As part of an investigation of a possible violation of 41 U.S.C. § 8702 (Solicitation and Receipt of Kickbacks) and 18 U.S.C. § 371 (Conspiracy) involving a defense contractor, the government has filed an application for a search warrant (the “Application”) targeting a specific Apple e-mail address. See Application at 3. 2 For purposes of this opinion, the details of the investigation—which remain under seal on the Court’s docket—are irrelevant. 3

(FN 2 Because the Clerk’s office does not index filings on ECF for a search warrant application until after an order has been issued granting or denying an application, this opinion cannot reference specific ECF filing numbers.)
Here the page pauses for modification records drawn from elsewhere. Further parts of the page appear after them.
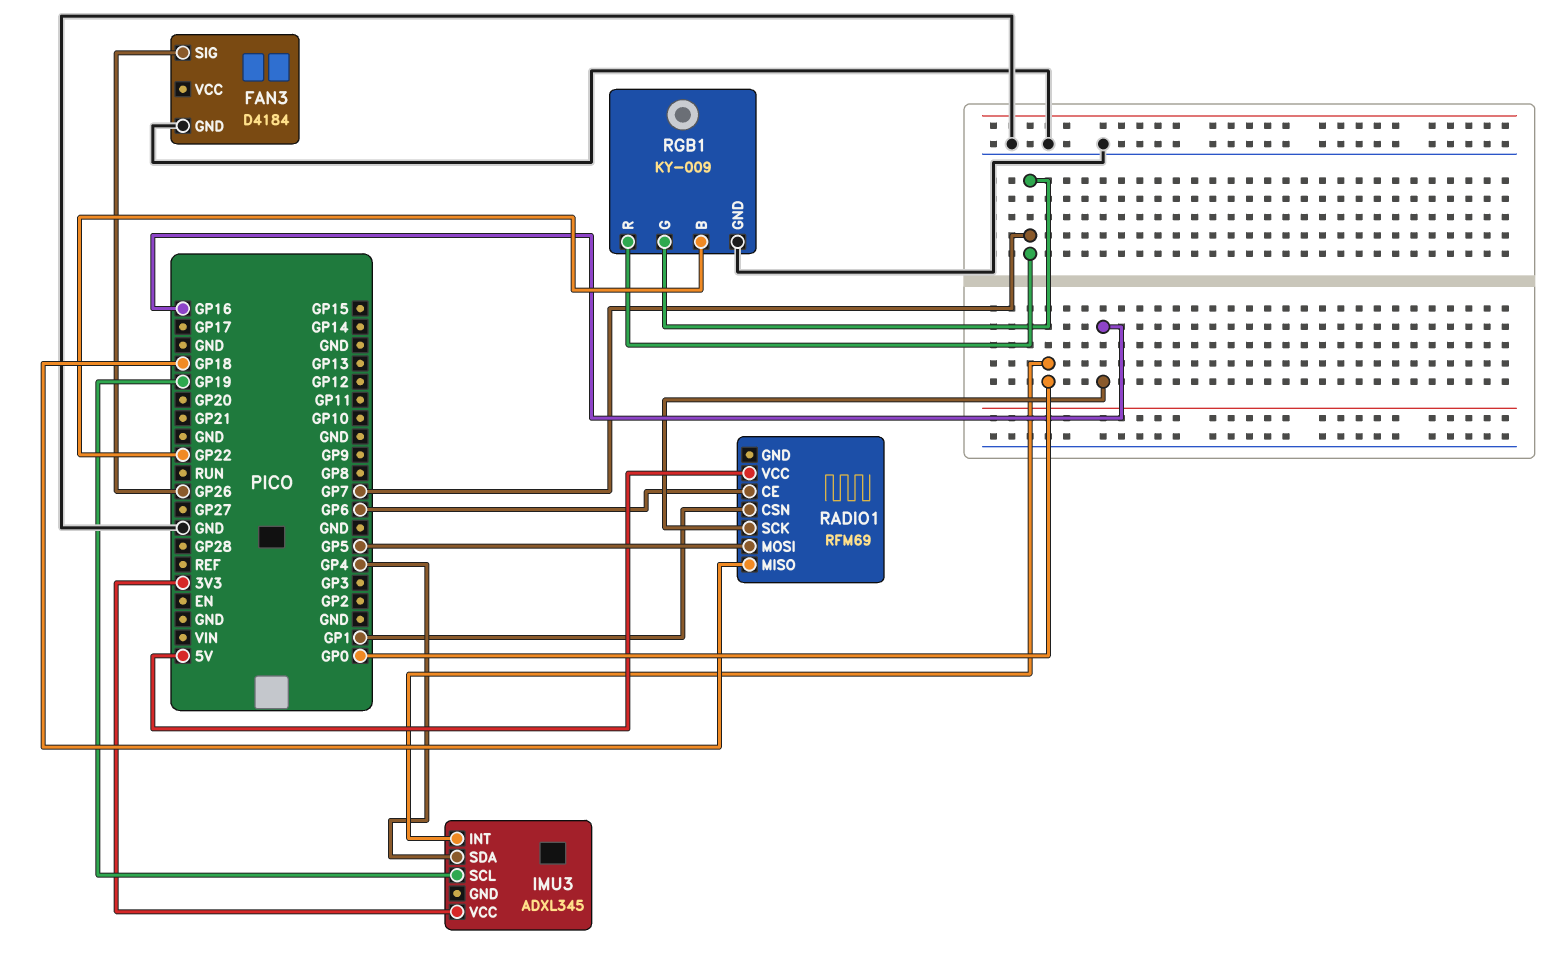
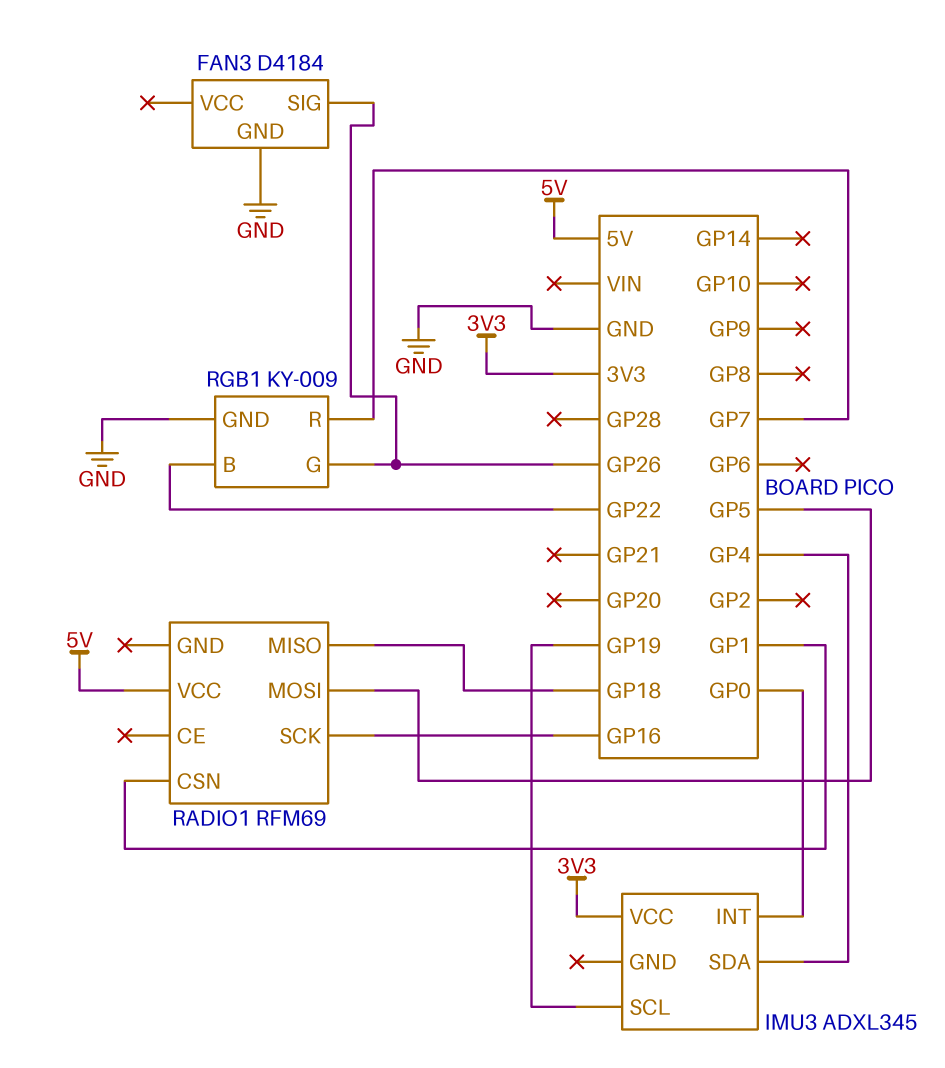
RADIO1 pin CE: GP6 -> none
RGB1 pin G: GP7 -> GP26

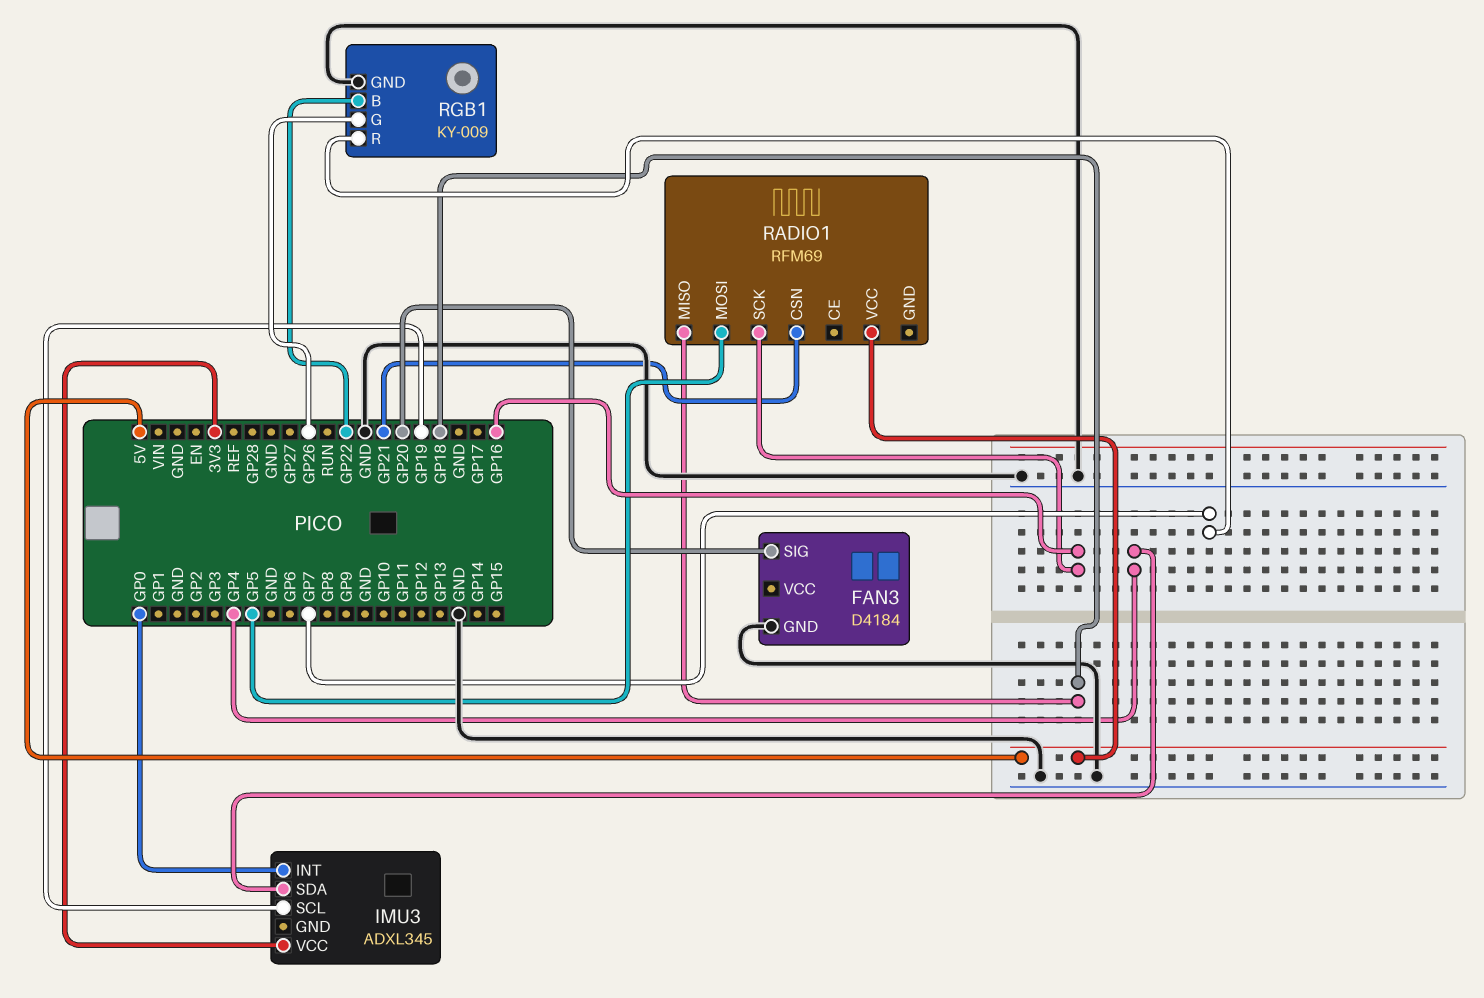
FAN3 pin SIG: GP26 -> GP20
RADIO1 pin CSN: GP1 -> GP21

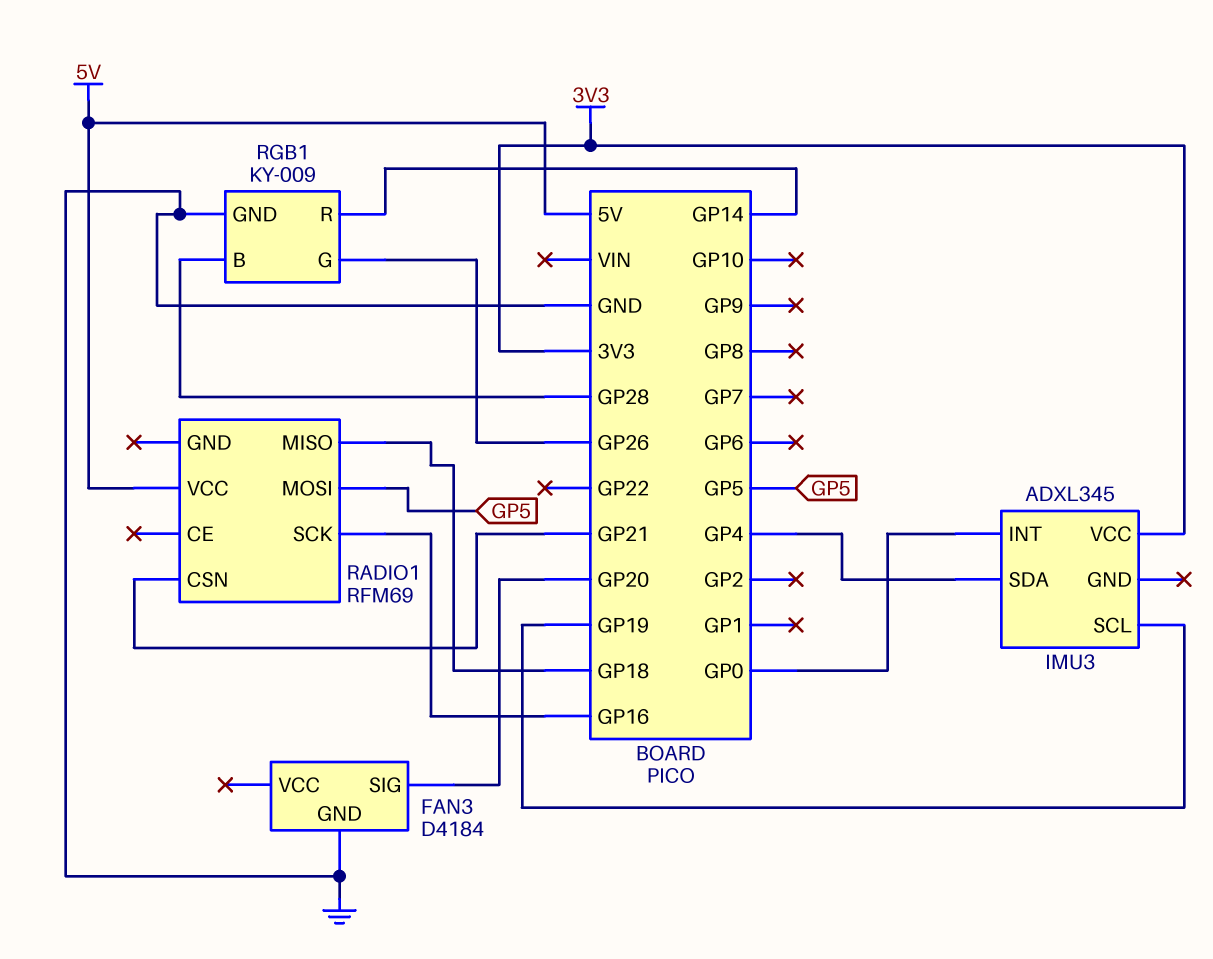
RGB1 pin B: GP22 -> GP28
RGB1 pin R: GP7 -> GP14

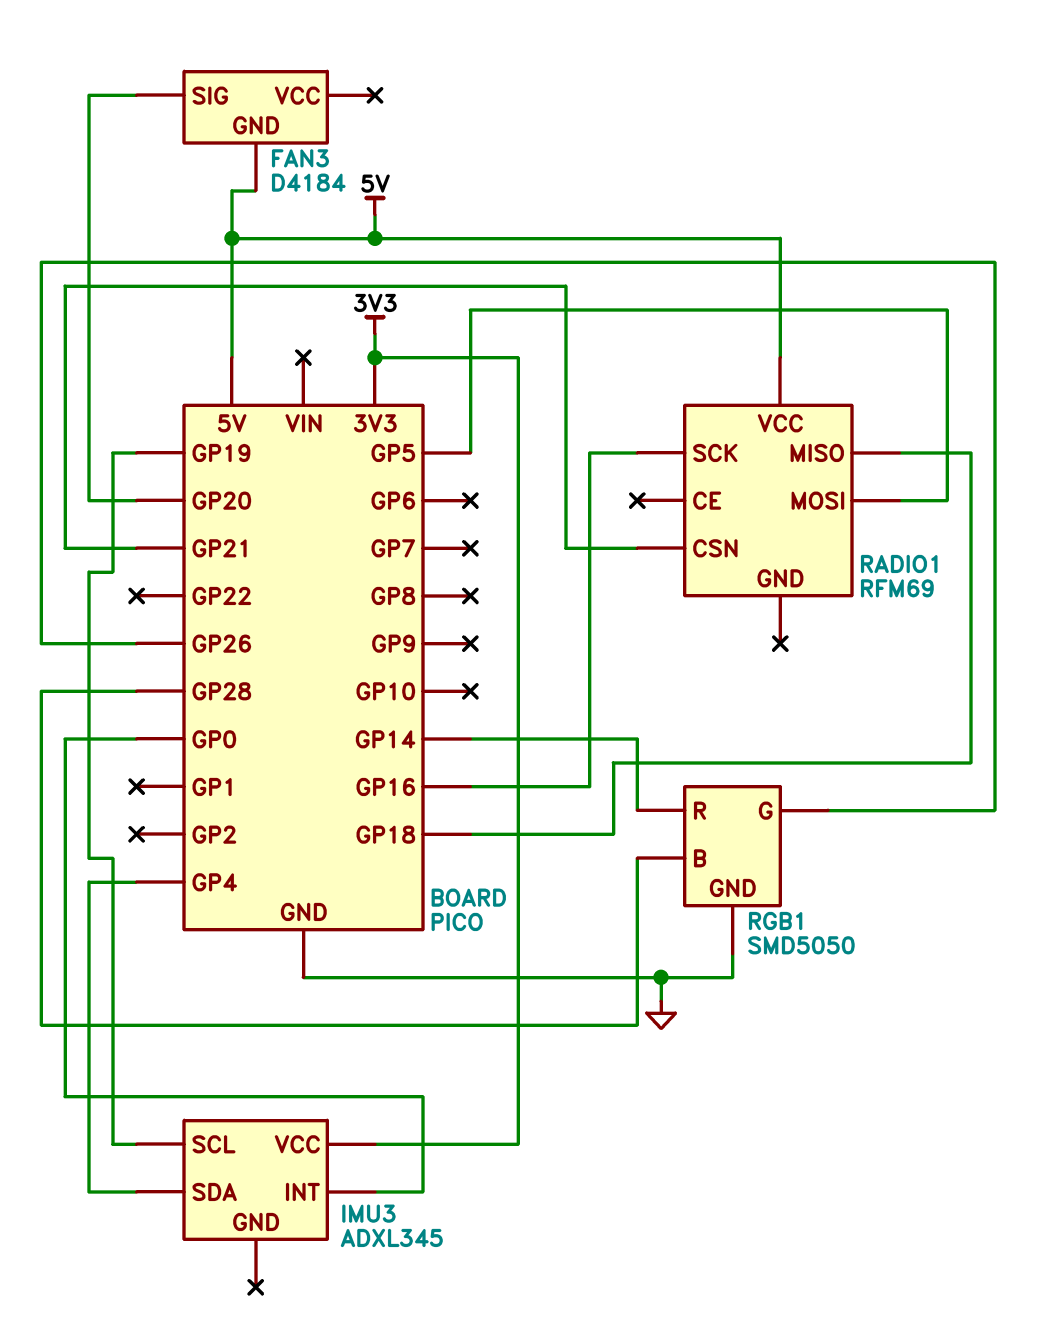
FAN3 pin GND: GND -> 5V
RGB1: KY-009 -> SMD5050

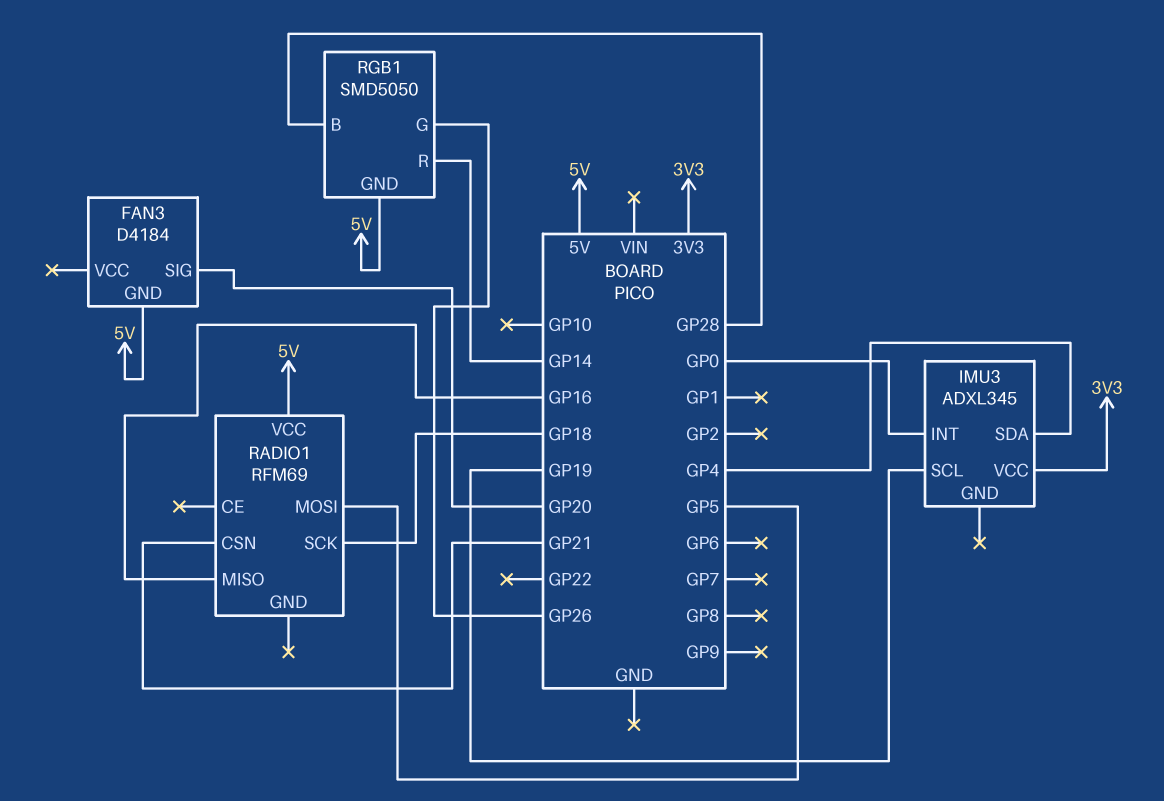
RADIO1 pin MISO: GP18 -> GP16
RADIO1 pin SCK: GP16 -> GP18
RGB1 pin GND: GND -> 5V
(FN3 This opinion addresses an investigatory tool related to an ongoing investigation, and the underlying documents must remain sealed for the time being. However, this opinion is intended to be—and shall be—made public, as it discusses the investigation in a sufficiently vague manner such as to avoid compromising the ongoing criminal investigation.)

Following a standard format used by the Department of Justice, 4 the Application is divided into three main parts. The first part provides background and explains the basis for probable cause. The second part—labeled Attachment A—is titled “Place to Be Searched” and specifies the location of Apple, Inc.; it also explains that the “warrant applies to information associated with the e-mail account [redacted]@mac.com which date from [December], 2013, until the present.” Application at 14. Finally, the third part—labeled Attachment B—operates in a bifurcated manner: under the heading “Particular Things to be Seized,” the Application distinguishes between “Information to be Disclosed by Apple” and “Information to be seized by the government.” Application at 15-16. 5

(FN 4 In fact, the exact draft language is found in Searching and Seizing Computers and Obtaining Electronic Evidence in Criminal Investigations, Department of Justice Criminal Division Computer Crimes and Intellectual Property Section, 255-262 available at http://www.justice.gov/criminal/cybercrime/docs/ssmanual2009.pdf  (last visited Mar. 7, 2014).)
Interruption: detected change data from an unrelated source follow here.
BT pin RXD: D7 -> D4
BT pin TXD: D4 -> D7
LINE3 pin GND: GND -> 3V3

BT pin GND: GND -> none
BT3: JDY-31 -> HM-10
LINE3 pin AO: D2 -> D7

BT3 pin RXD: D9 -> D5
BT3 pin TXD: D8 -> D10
(FN 5 As a practical matter, when a Magistrate Judge is presented with a search warrant application, the Judge signs both the application presented by the government and a standard search warrant form propagated by the Administrative Office of the United States Courts. The search warrant form has a space where the “items to be seized” are listed. Instead of specifying the items there, the government or the clerk’s office typically writes in “See Attachment B.”) Thus, when the warrant is presented to the target—in this case Apple—that target receives both the form and Attachment B.
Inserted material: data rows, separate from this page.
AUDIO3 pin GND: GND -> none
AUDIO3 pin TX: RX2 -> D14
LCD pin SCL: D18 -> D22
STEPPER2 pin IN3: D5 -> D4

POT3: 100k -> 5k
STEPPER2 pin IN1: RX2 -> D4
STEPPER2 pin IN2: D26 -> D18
The government seeks the following:


Particular Things to be Seized

I.  Information to be disclosed by Apple

To the extent that the information described in Attachment A is within the possession, custody, or control of Apple, Apple is required to disclose the following information to the government for each account or identifier listed in Attachment A: All records or other information stored by an individual using each account, including address books, contact and buddy lists, pictures, and files;

a.         All records pertaining to communications between Apple and any person regarding the account, including contacts with support services and records of actions taken;

b.         All records or other information regarding the identification of the accounts, to include full name, physical address, telephone numbers and other identifiers, records of session times and durations, the date on which each account was created, the length of service, the types of service utilized, the Internet Protocol (IP) address used to register each account, log-in IP addresses associated with session times and dates, account status, alternative email addresses provided during registration, methods of connecting, log files, and means and [sic] of payment (including any credit or bank account number);

c.         All records or other information stored by an individual using each account, including address books, contact and buddy lists, pictures, and files; 6

(FN 6 This paragraph is a repeat of the request after the colon in the initial paragraph.)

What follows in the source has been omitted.